The History of the Christmas Tree

Nothing says Christmas like a big tree strung with lights—but do you know where the tradition of Christmas trees started? Why is it considered a holiday ritual to chop down or buy a tree and decorate it for the season? What does it symbolize, if anything? If you’ve ever wondered just where this tradition came from and why it’s so popular, you may find the history of the Christmas tree interesting.

While the tradition of bringing in trees to decorate at Christmas isn’t something easy to pin down to just one moment or story, it does have origins in several places in history. This beloved custom has grown and developed over the years into the hallowed holiday celebration known by Americans today.

Winter Traditions Thousands of Years Ago

As long as there have been seasons, there have been people celebrating them. One way people in ancient times would mark the start of winter was by bringing in branches to hang in their homes, for example, perhaps a precursor to the garlands and trees of modern times. Pagans used to bring fir trees into temples at the festival of Saturnalia. By the Middle Ages, Christian missionaries were preaching a message of Christ’s lordship over these and other previously pagan symbols.

Paradise Trees

While there’s a legend that Martin Luther started the practice of Christmas trees, the more likely origin was in medieval plays that depicted Christian themes. Nativity plays connected all the way to the story of Creation, and Christmas Eve was known as the feast day of Adam and Eve. When those plays ended up being banned in the 16th century, people started adding paradise trees to their homes to compensate.

Jolly Old St. Nicholas

The idea of putting presents under a tree each year may have originated with St. Nicholas, a bishop famous for giving gifts to poor children. His feast day happens to be on December 6, near the annual Christmas holiday. But likewise, by the time of Paradise Trees, gift-giving had become a more common custom in some European countries.

British Christmas Trees

By the 1800s, Christmas trees were growing in popularity in England. In 1841, Prince Albert had a tree sent in to use at Windsor Castle. A published drawing spread the idea around the nation, and trees became popular in the UK and USA. Soon, candles became a popular decoration, representing stars, and presents become even more popular as people spread the tradition.

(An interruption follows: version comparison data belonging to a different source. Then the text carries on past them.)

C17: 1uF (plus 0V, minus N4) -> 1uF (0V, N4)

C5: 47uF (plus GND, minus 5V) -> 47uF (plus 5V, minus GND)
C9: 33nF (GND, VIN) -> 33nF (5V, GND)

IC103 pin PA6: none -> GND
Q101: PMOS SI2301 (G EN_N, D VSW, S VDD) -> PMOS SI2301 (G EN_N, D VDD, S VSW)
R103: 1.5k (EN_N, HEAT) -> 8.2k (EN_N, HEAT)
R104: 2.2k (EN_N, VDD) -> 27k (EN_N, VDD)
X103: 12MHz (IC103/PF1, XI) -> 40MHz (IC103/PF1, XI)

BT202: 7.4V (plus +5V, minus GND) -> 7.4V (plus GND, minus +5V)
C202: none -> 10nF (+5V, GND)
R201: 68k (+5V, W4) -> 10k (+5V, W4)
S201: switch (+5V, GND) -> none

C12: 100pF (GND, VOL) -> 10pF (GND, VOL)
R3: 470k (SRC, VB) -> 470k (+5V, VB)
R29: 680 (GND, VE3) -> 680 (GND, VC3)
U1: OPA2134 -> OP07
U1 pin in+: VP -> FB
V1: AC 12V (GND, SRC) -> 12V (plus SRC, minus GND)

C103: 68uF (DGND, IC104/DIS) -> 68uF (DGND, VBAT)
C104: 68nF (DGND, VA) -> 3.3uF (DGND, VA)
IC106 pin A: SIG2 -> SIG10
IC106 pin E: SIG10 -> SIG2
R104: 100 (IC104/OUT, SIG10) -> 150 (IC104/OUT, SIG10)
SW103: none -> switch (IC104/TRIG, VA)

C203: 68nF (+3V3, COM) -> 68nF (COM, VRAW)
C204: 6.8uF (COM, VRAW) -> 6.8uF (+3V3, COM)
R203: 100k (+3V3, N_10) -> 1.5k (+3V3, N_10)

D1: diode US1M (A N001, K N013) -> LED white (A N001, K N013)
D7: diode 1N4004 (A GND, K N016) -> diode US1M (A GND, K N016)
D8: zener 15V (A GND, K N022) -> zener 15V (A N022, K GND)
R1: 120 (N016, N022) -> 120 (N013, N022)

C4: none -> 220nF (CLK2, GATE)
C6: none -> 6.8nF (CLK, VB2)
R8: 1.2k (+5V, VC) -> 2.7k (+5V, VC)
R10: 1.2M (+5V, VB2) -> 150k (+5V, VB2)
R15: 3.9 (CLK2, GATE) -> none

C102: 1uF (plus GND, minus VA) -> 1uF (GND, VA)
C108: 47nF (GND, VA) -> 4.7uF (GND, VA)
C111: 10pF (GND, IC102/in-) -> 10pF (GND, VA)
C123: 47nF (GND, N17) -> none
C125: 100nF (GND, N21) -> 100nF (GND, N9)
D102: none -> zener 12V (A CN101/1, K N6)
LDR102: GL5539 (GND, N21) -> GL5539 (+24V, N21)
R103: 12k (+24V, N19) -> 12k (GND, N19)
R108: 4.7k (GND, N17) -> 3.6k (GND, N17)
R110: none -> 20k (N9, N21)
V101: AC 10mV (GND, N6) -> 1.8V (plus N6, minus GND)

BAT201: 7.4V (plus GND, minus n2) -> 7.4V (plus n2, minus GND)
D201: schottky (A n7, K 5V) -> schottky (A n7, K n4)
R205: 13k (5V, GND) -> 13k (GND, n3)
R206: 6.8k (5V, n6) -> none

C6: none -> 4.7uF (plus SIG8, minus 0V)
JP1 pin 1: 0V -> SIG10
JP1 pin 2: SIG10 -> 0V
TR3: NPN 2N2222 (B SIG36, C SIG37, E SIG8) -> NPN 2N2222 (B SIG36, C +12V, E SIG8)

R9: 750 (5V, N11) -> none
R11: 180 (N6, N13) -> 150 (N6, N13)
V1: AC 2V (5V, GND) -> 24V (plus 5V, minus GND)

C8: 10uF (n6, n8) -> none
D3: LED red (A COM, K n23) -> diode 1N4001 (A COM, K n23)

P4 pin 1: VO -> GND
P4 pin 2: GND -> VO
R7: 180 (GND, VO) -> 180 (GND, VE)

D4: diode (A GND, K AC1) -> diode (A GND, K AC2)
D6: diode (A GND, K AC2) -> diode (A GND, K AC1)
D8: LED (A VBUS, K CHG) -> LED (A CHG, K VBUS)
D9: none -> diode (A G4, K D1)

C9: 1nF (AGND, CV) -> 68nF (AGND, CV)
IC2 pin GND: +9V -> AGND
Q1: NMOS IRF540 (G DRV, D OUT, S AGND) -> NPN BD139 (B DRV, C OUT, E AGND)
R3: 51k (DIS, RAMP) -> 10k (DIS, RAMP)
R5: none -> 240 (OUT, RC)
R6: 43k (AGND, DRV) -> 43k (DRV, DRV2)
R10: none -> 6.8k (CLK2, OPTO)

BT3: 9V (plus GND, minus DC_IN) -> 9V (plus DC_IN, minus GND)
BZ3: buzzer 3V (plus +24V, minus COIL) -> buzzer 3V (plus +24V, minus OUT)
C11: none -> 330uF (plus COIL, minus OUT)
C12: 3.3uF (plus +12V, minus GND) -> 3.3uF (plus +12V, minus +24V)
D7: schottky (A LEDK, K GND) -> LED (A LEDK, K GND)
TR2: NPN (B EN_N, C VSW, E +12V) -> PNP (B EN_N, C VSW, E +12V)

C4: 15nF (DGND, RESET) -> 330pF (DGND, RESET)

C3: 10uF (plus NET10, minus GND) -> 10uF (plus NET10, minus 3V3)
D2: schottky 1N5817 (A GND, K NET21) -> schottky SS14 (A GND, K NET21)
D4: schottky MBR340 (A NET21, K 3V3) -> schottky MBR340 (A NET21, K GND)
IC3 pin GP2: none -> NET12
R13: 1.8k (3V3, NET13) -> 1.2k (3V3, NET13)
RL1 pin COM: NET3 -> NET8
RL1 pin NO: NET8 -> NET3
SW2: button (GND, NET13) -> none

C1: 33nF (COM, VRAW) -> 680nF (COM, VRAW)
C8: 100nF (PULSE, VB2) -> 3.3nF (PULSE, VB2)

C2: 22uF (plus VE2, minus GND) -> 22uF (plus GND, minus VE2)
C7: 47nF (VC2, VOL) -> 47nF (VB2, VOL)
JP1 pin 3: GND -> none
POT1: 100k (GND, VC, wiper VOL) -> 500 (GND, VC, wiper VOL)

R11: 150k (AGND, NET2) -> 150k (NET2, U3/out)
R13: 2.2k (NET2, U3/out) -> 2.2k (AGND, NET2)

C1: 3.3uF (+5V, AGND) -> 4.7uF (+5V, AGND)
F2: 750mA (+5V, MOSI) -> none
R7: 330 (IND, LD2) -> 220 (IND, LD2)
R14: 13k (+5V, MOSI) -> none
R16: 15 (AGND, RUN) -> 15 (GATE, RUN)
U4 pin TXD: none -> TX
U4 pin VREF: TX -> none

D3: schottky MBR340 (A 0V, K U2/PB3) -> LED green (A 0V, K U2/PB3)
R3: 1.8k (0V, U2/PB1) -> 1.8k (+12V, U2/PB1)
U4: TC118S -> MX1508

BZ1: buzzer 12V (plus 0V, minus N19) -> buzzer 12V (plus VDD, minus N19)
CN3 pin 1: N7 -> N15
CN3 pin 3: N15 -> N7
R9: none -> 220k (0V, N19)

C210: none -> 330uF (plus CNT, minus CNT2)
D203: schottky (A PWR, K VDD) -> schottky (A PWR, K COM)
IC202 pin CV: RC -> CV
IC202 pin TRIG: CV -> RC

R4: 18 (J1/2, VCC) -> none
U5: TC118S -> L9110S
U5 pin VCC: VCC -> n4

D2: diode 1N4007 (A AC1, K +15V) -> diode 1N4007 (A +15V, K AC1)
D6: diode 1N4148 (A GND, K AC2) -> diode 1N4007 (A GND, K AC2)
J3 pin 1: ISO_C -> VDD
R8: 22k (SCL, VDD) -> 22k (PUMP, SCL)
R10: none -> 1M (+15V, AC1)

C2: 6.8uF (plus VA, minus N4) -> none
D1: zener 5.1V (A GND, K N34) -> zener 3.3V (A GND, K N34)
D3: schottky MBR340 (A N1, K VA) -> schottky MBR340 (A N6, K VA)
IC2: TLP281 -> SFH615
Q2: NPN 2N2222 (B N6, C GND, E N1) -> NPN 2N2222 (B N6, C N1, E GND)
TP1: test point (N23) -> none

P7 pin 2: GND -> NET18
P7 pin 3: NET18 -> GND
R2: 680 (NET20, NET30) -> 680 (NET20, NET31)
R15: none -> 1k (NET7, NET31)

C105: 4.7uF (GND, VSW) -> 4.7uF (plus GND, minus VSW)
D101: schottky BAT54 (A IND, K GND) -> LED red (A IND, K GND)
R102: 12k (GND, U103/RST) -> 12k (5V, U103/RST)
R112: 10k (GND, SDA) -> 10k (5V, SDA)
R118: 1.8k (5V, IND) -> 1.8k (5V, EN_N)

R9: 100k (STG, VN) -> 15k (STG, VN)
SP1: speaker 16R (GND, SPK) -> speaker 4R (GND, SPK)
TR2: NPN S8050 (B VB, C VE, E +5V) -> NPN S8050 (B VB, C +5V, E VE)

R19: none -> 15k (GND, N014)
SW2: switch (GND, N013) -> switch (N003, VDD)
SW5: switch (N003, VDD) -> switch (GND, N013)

All of the above stories and traditions have culminated into what today is known as a Christmas icon. As Americans around the nation chop down, purchase and bring out of storage their yearly Christmas tree, they follow in the footsteps of many generations before them.

Joe Grech - Dec 24, 2017
A great tradition with lights gifts etc etc. But where is the TRUE reason we are celebrating? There is on going trend to eliminate Jesus from Christmas since I remember. Once they used to put an X to remove Christmas like so: Xmas!!!!! Now they are removing cribs etc and illegalize saying Merry Christmas.
Jan Berry - Dec 23, 2017
Now I know, Thank you !
Chrystine Dimitry - Dec 22, 2017
The ornaments on Christmas trees were originally gifts, hence the line in The Christmas Song "presents on the tree". These were just small tokens, like a little bag of candy for a child, or a gift of jewelry for a special lady, so they were small and light enough to place in the brances to be discovered Christmas morning. When presents started getting too big, pretty glass ornaments and beads were used instead, and the presents were placed under the tree.
Eleanor Slanga - Dec 9, 2016
Absolutely delightful! Thanks for sharing.
Connie mines - Dec 8, 2016
Cool to know. So many "good" traditions have come from ominous beginnings. Since Christmas is about to be here, the traditional "cross" we all wear to show Christ died for us is interesting. He did die on a cross and he suffered greatly for our sins in the garden of Gethesimine. The garden outside Jerusalem mentioned in Mark:14 as the scene of the agony and arrest of Jesus. Then, it was a sign of death, now since Christ arose and then regain His body it is worn as a symbol of birth.